Menuruni tangga juga mengantar Bintang yang tak nyaman bikin Gilang sebal karena dia bertamu hanya dua puluh menitan. Dirinya mengantar Bintang yang katanya akan pulang ditelepon ibunya. Gilang agak tak yakin dengan kelit Bintang yang mencurigakan. Sibuk bicara sendiri seakan bicara dengan ibunya padahal layar gawainya nyala tidak menampilkan ikon telepon lain. Gilang ingin ketawa namun tahan. Dia juga gemas saat akting adik kelasnya itu benar-benar natural meyakinkan.
"Dah, nanti ke sini lagi, ya." Ucap Gilang nadanya tak jauh ramah seperti di sekolah.
Perpisahan terjadi di pagar rumah. Bintang menuntun sepedanya keluar juga menoleh padanya dengan mimik datar juga dipuji manis oleh Gilang dalam batin. Tak setitik senyum pun dari Bintang untuknya hanya datar juga gerutuan di sekolah. Anak itu benar-benar menyebalkan. Namun kenapa Gilang seakan betah dengannya sesaat bertemu ketika memaksa siswa untuk ekskul karena PMR hanya dua anggota yang menyerahkan diri buat ikut.
"Enggak akan," Ketusnya juga berlalu meninggalkan rumah Gilang.
Gilang sabar menerima nada tak sopan dari tamunya itu. Dia terus memberikan senyum istimewanya pada Bintang.
"Hati, hati ya. Atau mau aku anterin!" Teriak Gilang saat Bintang setengah di pagar depan.
Bintang berhenti menuntun sepedanya lalu menoleh ke belakang dengan mimik lain, senyum manis.
"Enggak usah. Sebelumnya makasih bolehin aku bertamu juga nikmatin camilannya,"
Gilang agak diam tentu melihat perbedaan Bintang yang kalo ngomong sopan gini bikin adem telinga.
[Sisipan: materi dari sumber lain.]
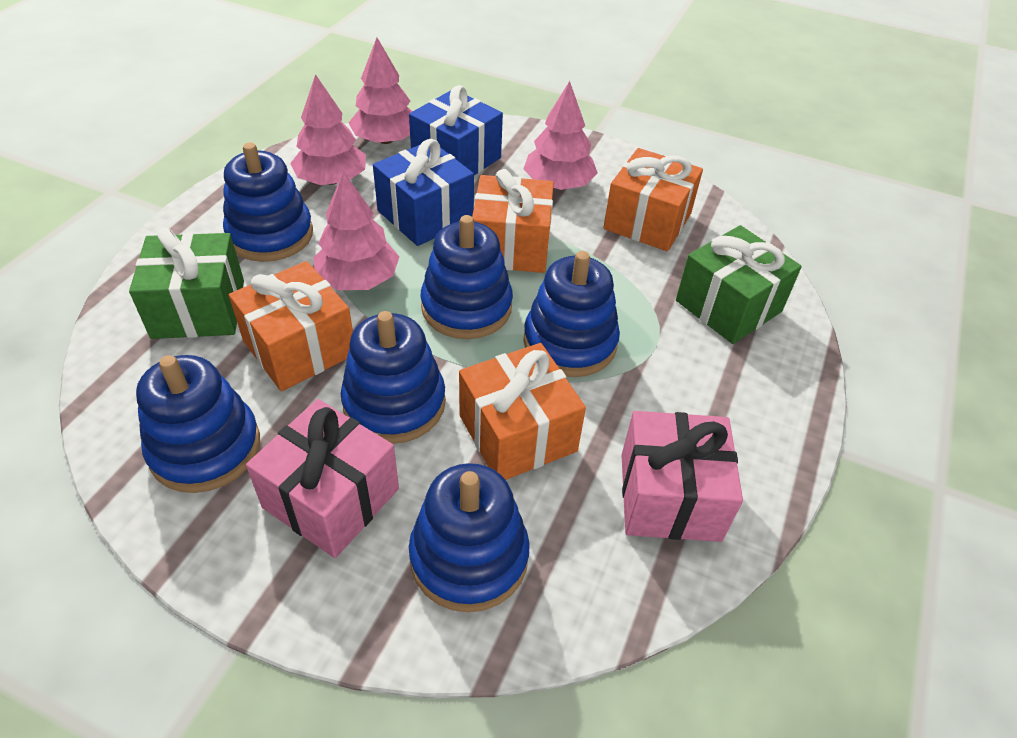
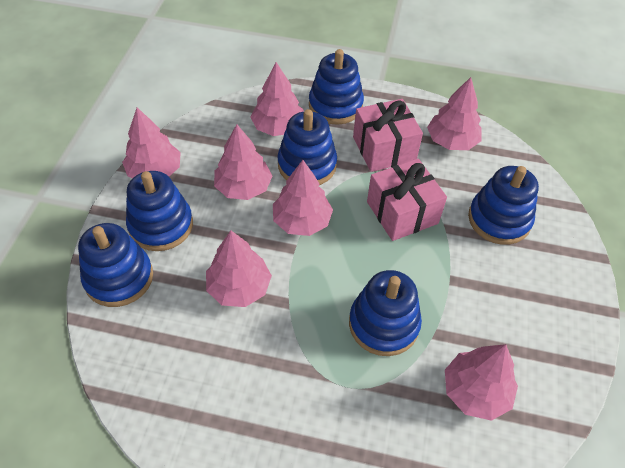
blue gift: 2 -> 0
green gift: 2 -> 0
orange gift: 4 -> 0
pink tree: 4 -> 7

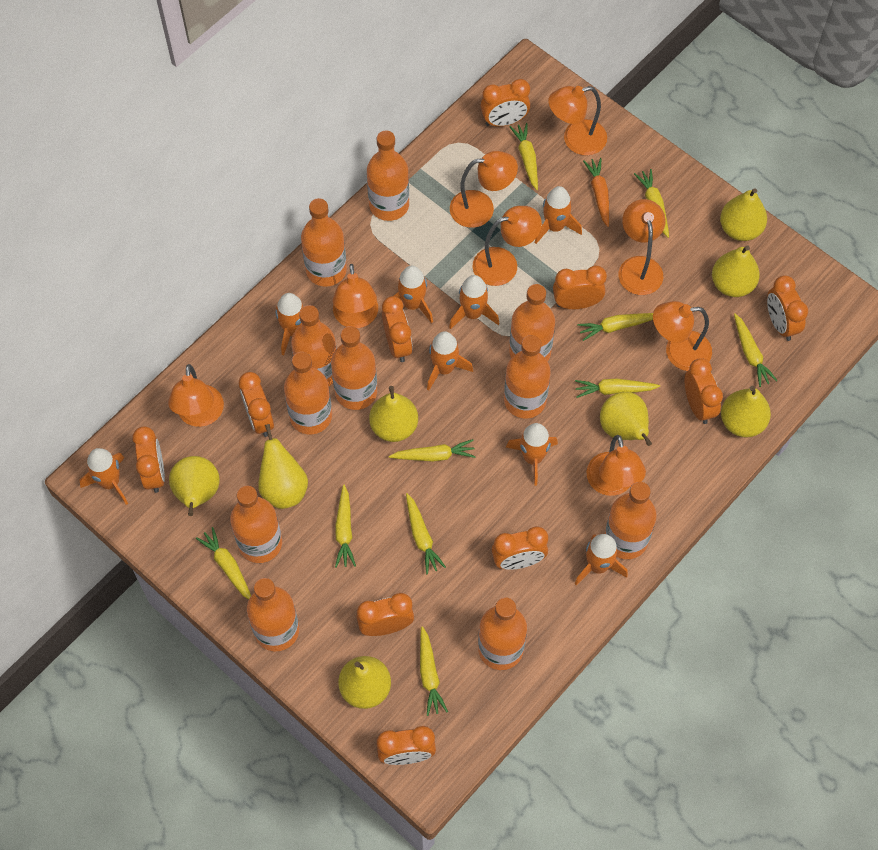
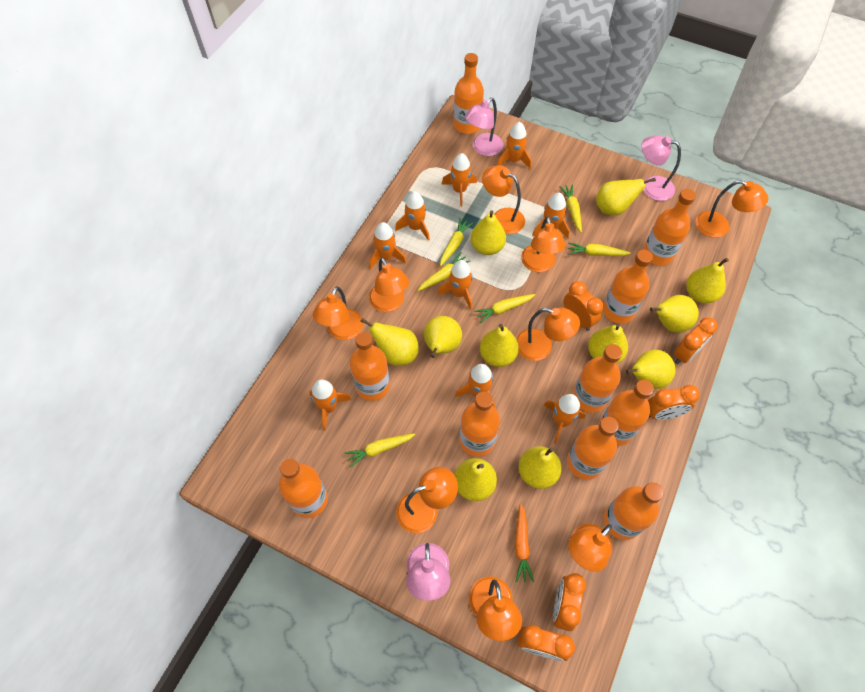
orange bottle: 11 -> 10
orange clock: 10 -> 5
orange lamp: 8 -> 9
orange rocket: 8 -> 9
pink lamp: 0 -> 3
yellow carrot: 10 -> 6
yellow pear: 8 -> 11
Manis banget dan Gilang perhatikan lengkung senyum Bintang dari bibirnya yang tipis itu.
Bintang kembali menuntun sepedanya lalu dia tumpangi juga langsung melesat di tepi jalan.
"Manis ...," Gumamnya lalu pagarnya ditutup lagi, Gilang memutar haluan memasuki rumah.
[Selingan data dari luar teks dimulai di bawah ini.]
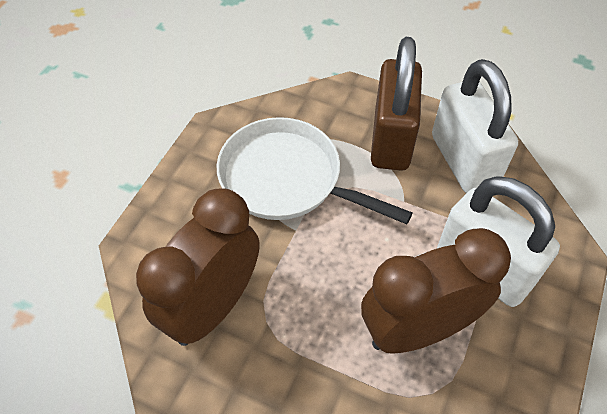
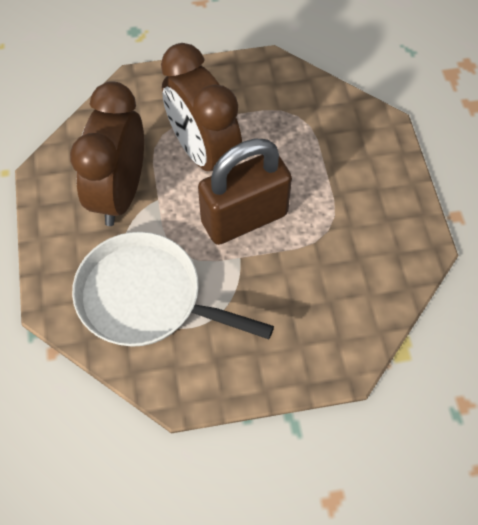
white padlock: 2 -> 0

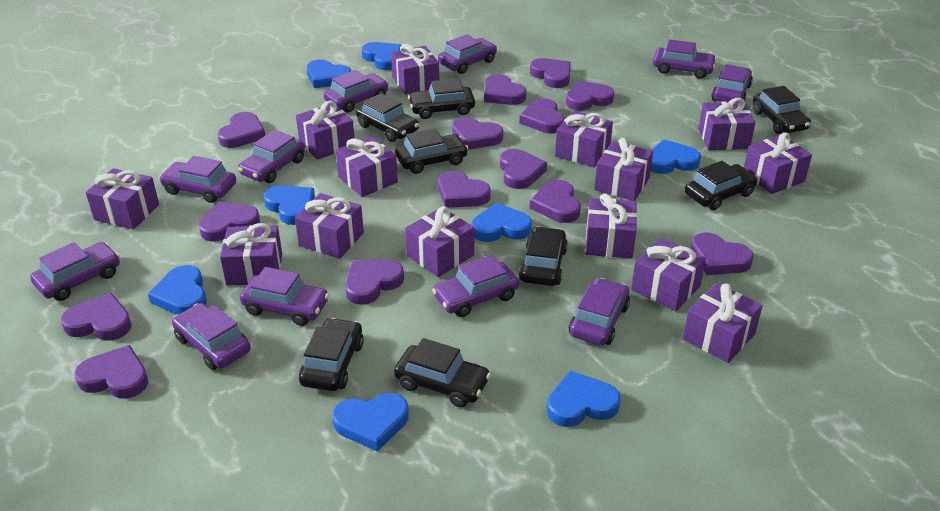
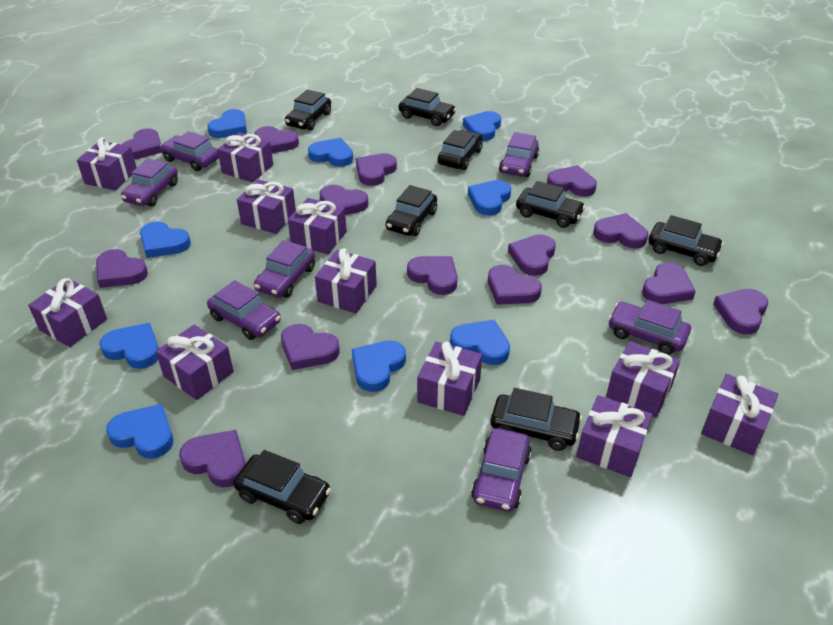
blue heart: 8 -> 9
purple car: 11 -> 7
purple gift: 14 -> 11

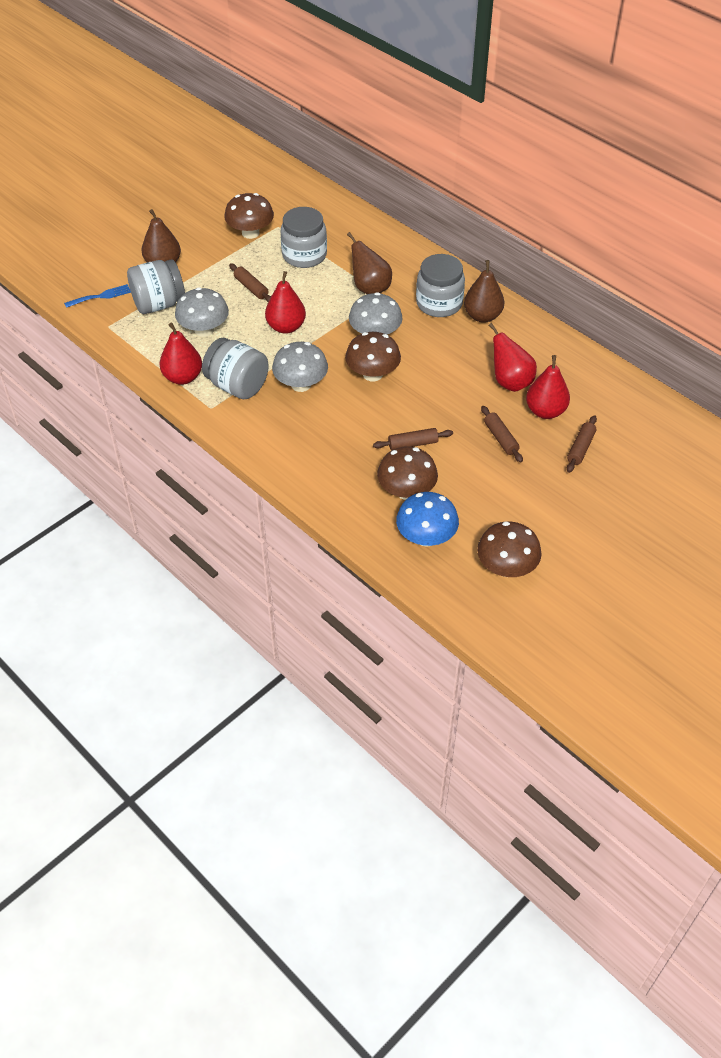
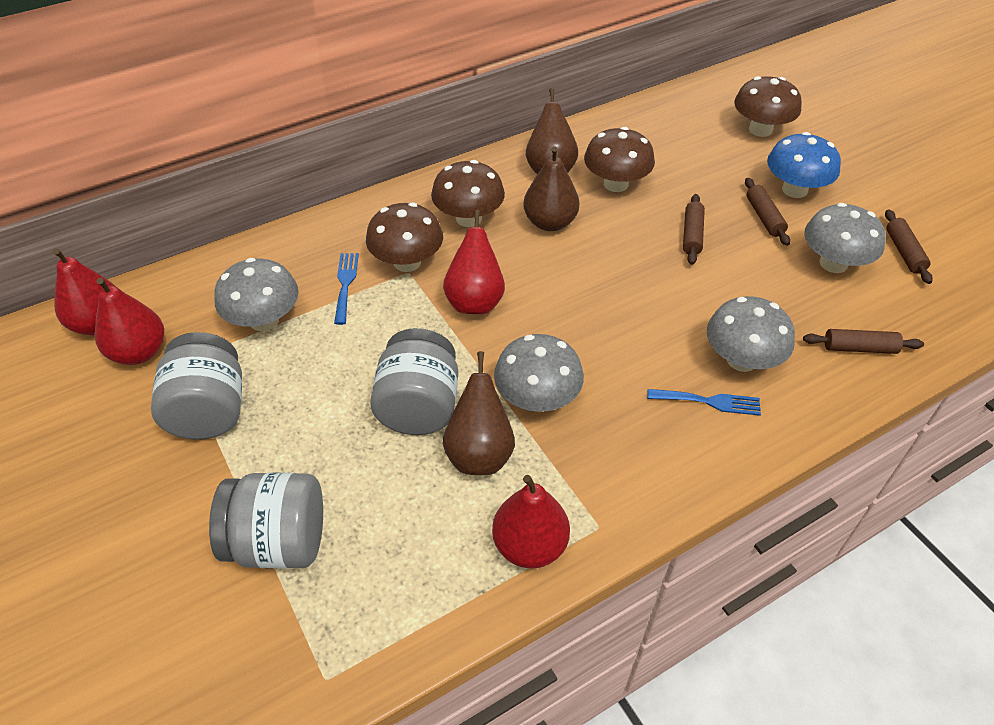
blue fork: 1 -> 2
grey jar: 4 -> 3
grey mushroom: 3 -> 4

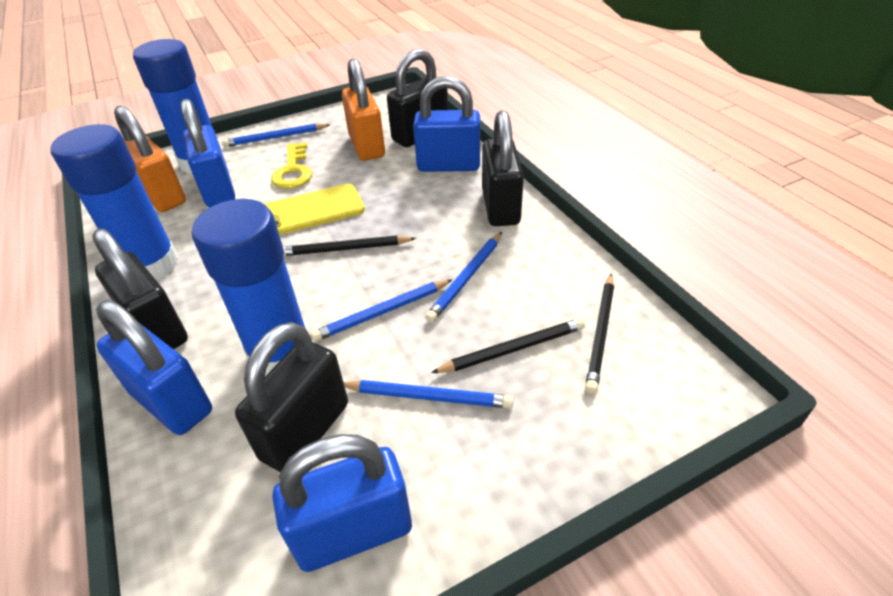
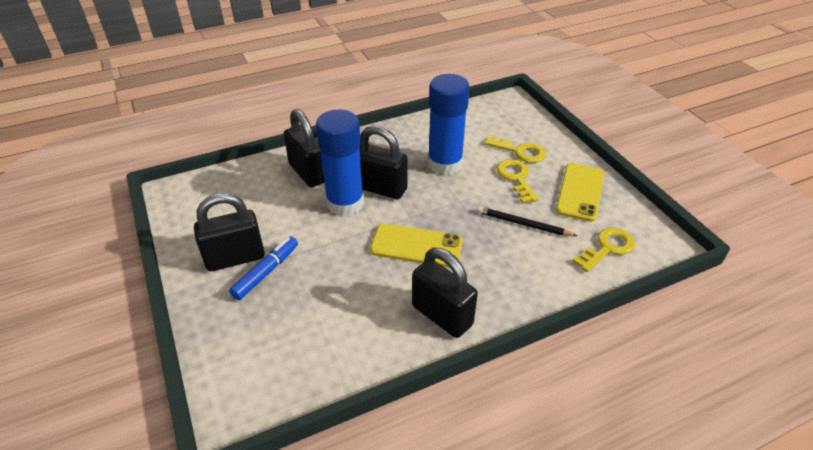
black pencil: 3 -> 1
blue glue stick: 3 -> 2
blue marker: 0 -> 1
blue padlock: 4 -> 0
blue pencil: 4 -> 0
orange padlock: 2 -> 0
yellow key: 1 -> 3
yellow phone: 1 -> 2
Satu-satu memijak anak tangga menuju kamar, Jesika menyilang kedua tangan menghalangi Gilang di depan.
"Apa?" Tanya Gilang pada kakaknya itu.
"Tadi siapa?"
"Adik kelas."
"Kenal lama?"
"Baru semingguan."
"Ikut ekskul kamu?" Jesika kian interogasi mirip penyelidikan bikin Gilang hanya anguk kali ini.
Gilang hendak meneruskan jalannya yang terhenti, namun dalam sekejap kakaknya menghalanginya oleh tangan ke dinding. Gilang berdecak jengkel melihat kelakuan kakaknya.
"Kenapa kak?"
"Punya Facebook-nya enggak?" Ucap Jesika menyodorkan gawainya.
Gilang menaut alis. "Enggak tahu." Timpalnya seraya menepis lengan Jesika lalu mencampakkannya menuju kamar.
"Masa enggak tahu!" Kata Jesika agak keras.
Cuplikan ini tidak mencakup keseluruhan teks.